Reading: Salman Rushdie, Midnight's Children, though not noticeably

 

25 June 2002

In my mother's house over a week ago, my mother told me that when I was a tot I said I liked a set of dishes my great-grandmother had. Okay. LML must have painted pre-made ceramic at a class: elongated saucers that fit both a cup and a couple of cookies. The only thing I have of my great-grandmother's is a hankerchief she embroidered, and I was willing to believe my mother wasn't inventing out of whole cloth my childhood interest in these things, and they were something she made (or painted) herself, not a bought thing. Though still useless. I accepted the set (all initialed and dated on the bottom, "LL 1953") and she wanted me to put it in my luggage as well. Stormclouds rolled over my face but I said merely nope, no can do. Then she admitted she had a box and pointed out a department store gift box.

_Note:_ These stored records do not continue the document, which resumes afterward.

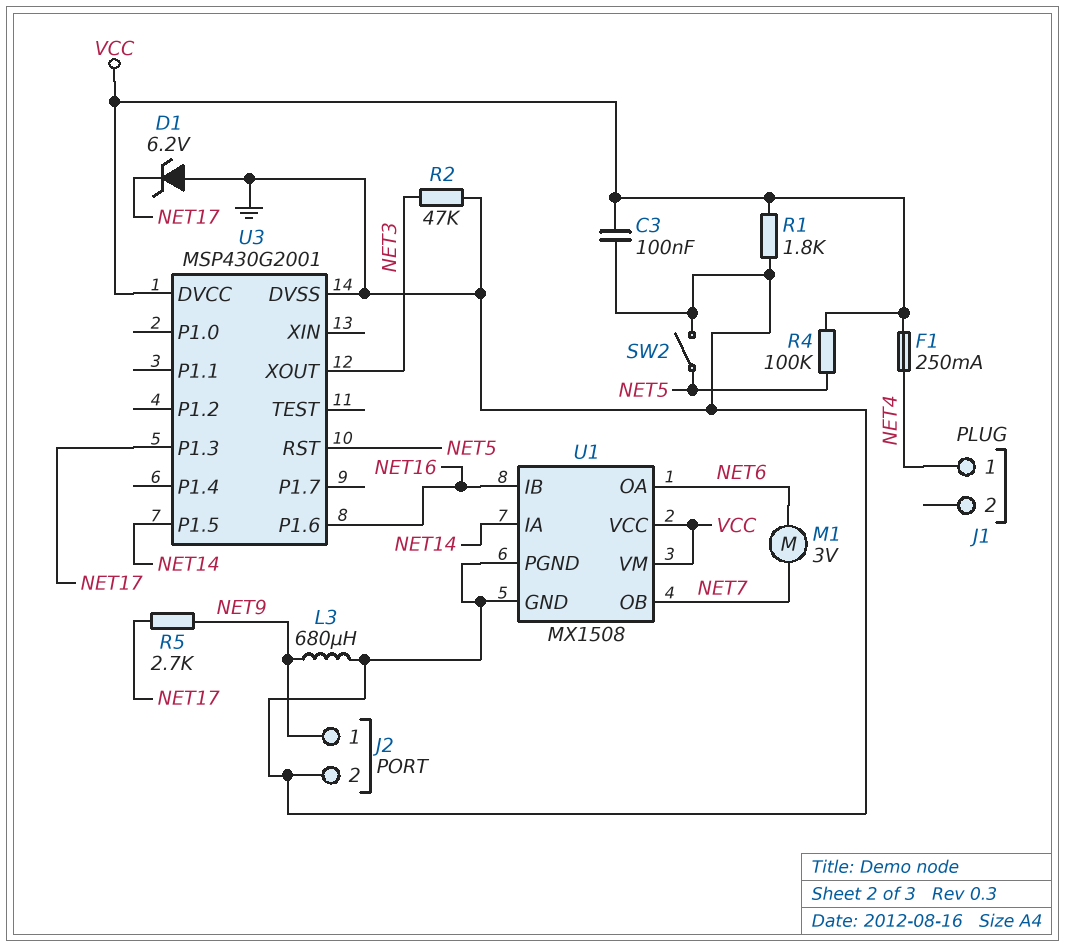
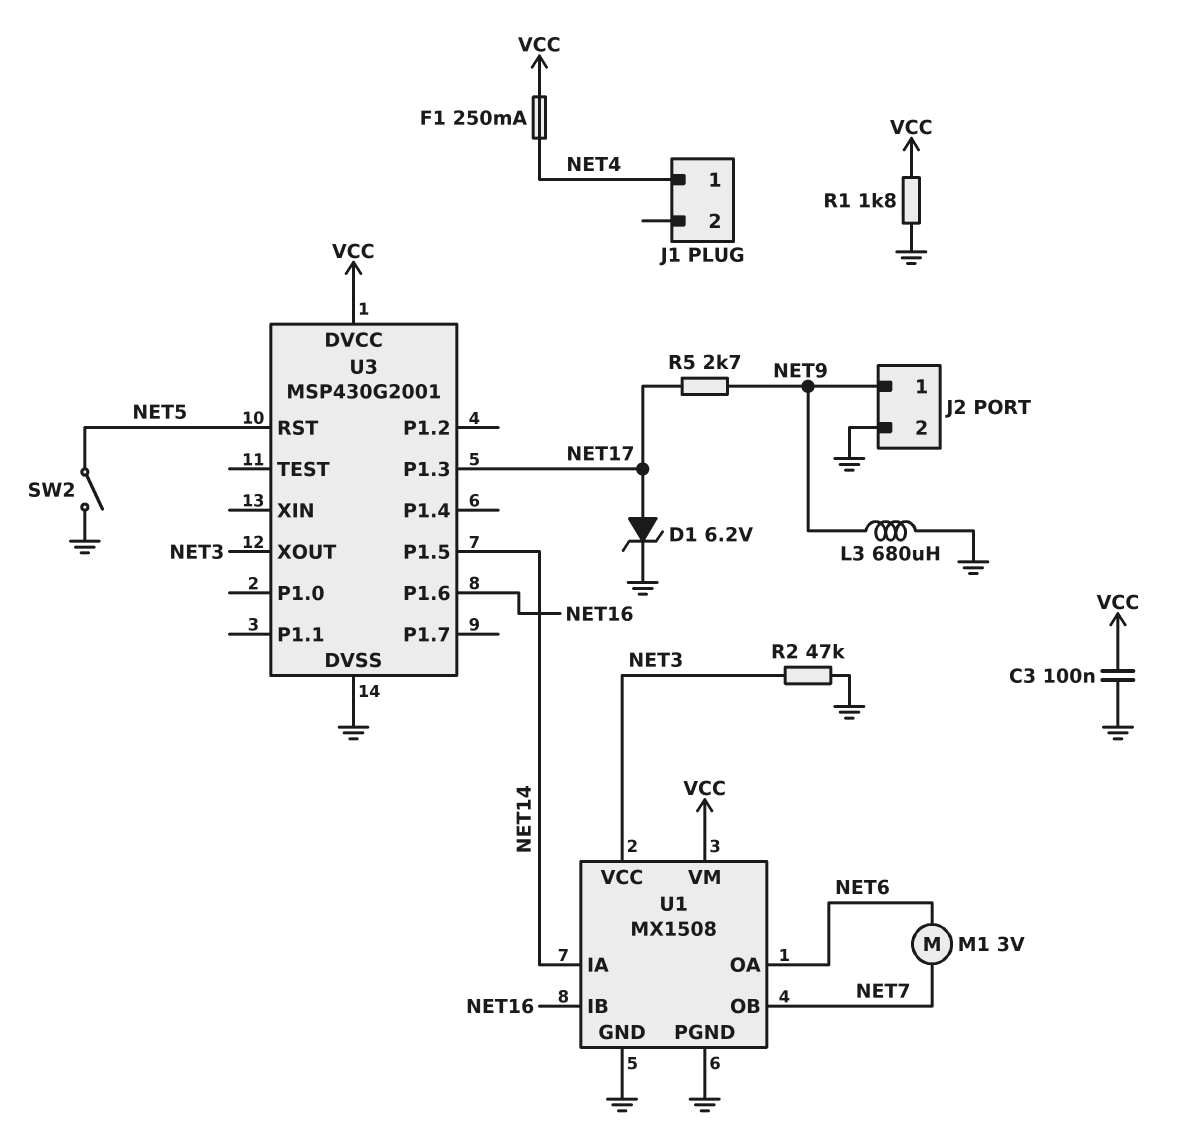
D1: zener 6.2V (A GND, K NET17) -> zener 6.2V (A NET17, K GND)
R4: 100k (NET5, VCC) -> none
U1 pin VCC: VCC -> NET3

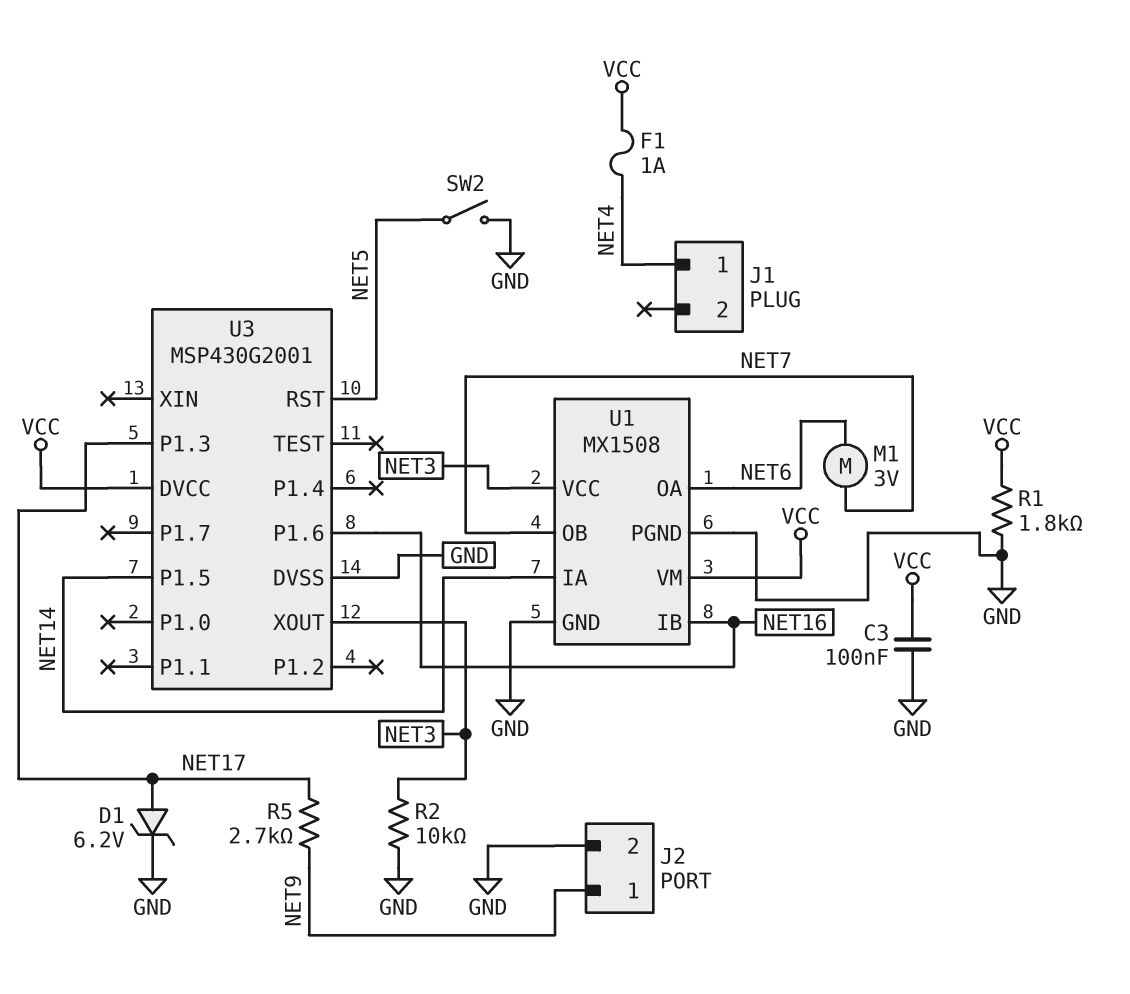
F1: 250mA (NET4, VCC) -> 1A (NET4, VCC)
L3: 680uH (GND, NET9) -> none
R2: 47k (GND, NET3) -> 10k (GND, NET3)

I should just content myself with my being good Wednesday, because this second day really tested my restraint. Perhaps I was no longer tiredly placid. "That won't be sturdy enough, Mom." Yes! I was calling her Mom not Ma this time. Biiiiig effort, especially when a Christmas package she shipped in exactly such a box burst in transit and contents were lost and this turned out to be my fault for not living next door to her to facilitate easier, not to mention free, delivery. She unearthed a suitable box and said she had bubble wrap which turned out to be styrofoam pellets, which are no good for packing china. I said I didn't think those would work, but she insisted. If the saucers and cups arrive and survive, I'll be surprised. She wanted me to put the paintings in the box as well, and if I had thought of a way politely to suggest that she pack the box herself since she clearly thought it had properties of Mary Poppins's carpet bag that I wasn't practically perfect enough to exploit, I would have so suggested. But I didn't, so I just repeated it was impossible.

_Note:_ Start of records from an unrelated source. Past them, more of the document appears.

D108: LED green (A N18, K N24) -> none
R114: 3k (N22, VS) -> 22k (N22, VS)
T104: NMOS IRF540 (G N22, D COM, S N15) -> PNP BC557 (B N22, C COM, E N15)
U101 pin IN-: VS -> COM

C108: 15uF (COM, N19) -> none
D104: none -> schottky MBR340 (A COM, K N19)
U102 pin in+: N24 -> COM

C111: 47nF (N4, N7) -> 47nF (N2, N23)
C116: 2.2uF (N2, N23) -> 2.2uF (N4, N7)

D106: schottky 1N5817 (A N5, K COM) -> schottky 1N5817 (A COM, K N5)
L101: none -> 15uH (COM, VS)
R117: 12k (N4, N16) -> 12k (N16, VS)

It's just arrived in Denver. Casualties: two saucers cracked in half, one cup with a chip out of it. Styrofoam popcorn, jaysus.

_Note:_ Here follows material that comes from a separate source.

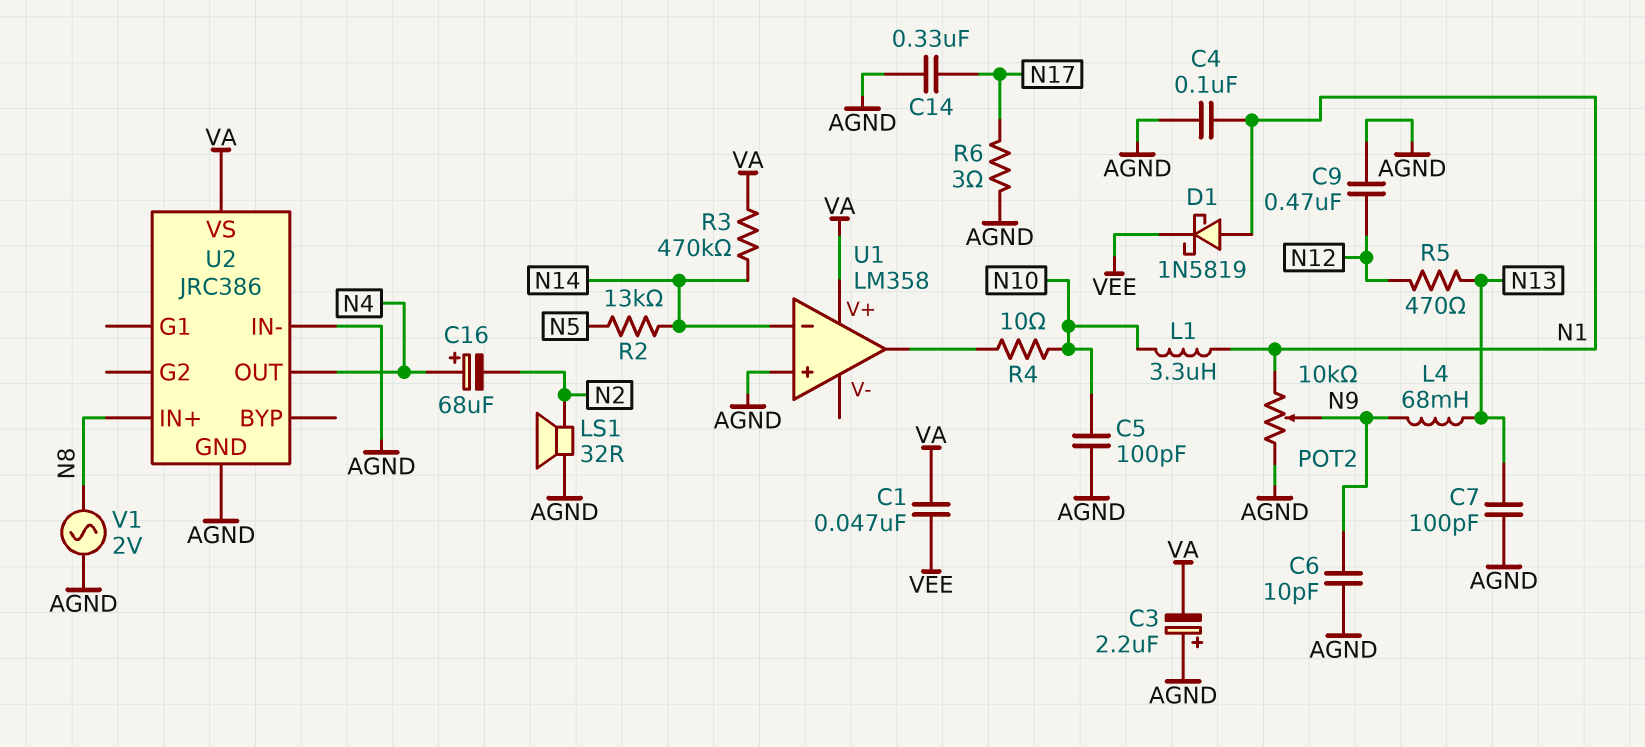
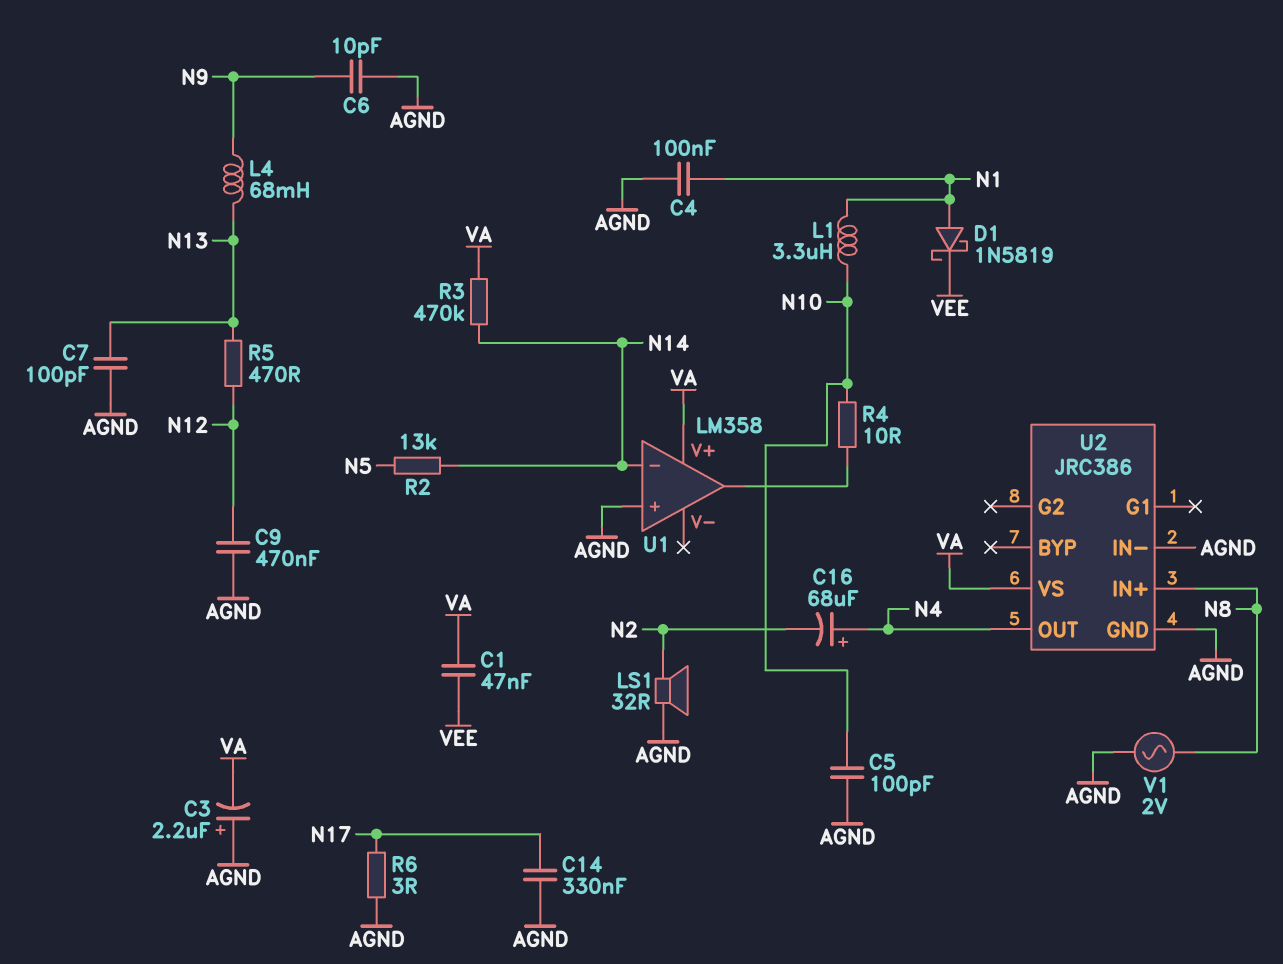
POT2: 10k (AGND, N1, wiper N9) -> none

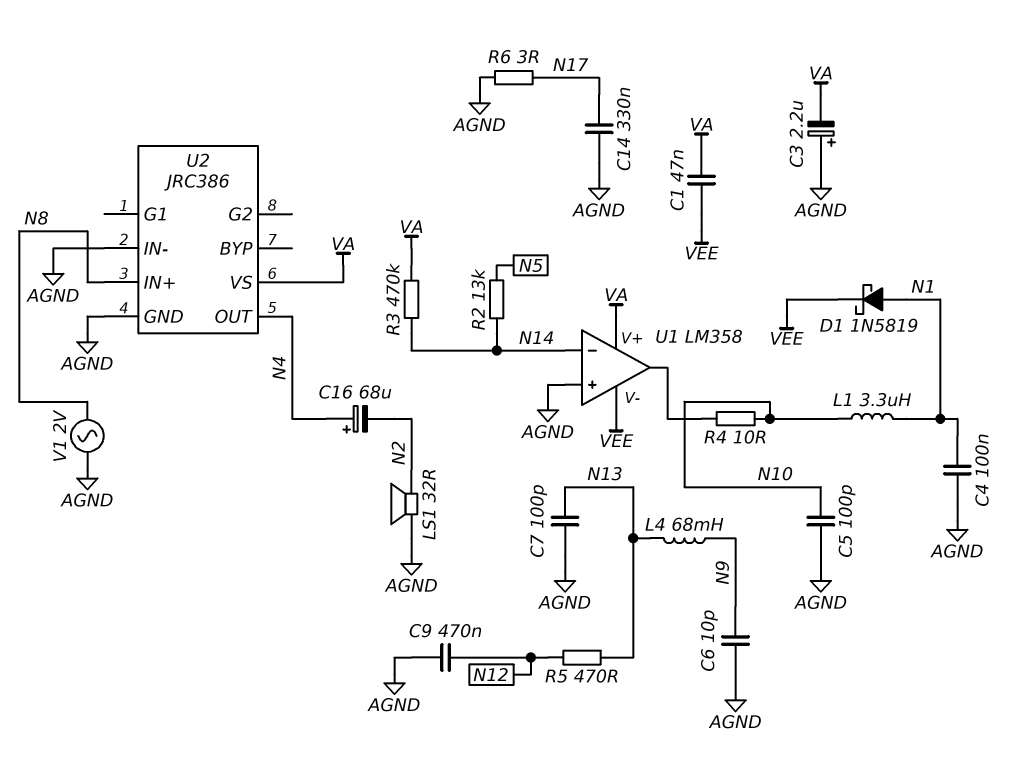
U1 pin V-: none -> VEE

So I bought a tube of Krazy Glue and thought of HEBD. Freshling year, she was working on an art project and noticed the instructions on the tube. When Nisou related this to me, I couldn't believe it. But I didn't know HEBD yet. "Clean parts. Parts must mate. Depress tip to release a drop of glue and apply to both sides."

Or something. The tube's downstairs and, while I did read the instructions again, grinning with HEBD-love, I did recognize they had changed since 1987.

Pity.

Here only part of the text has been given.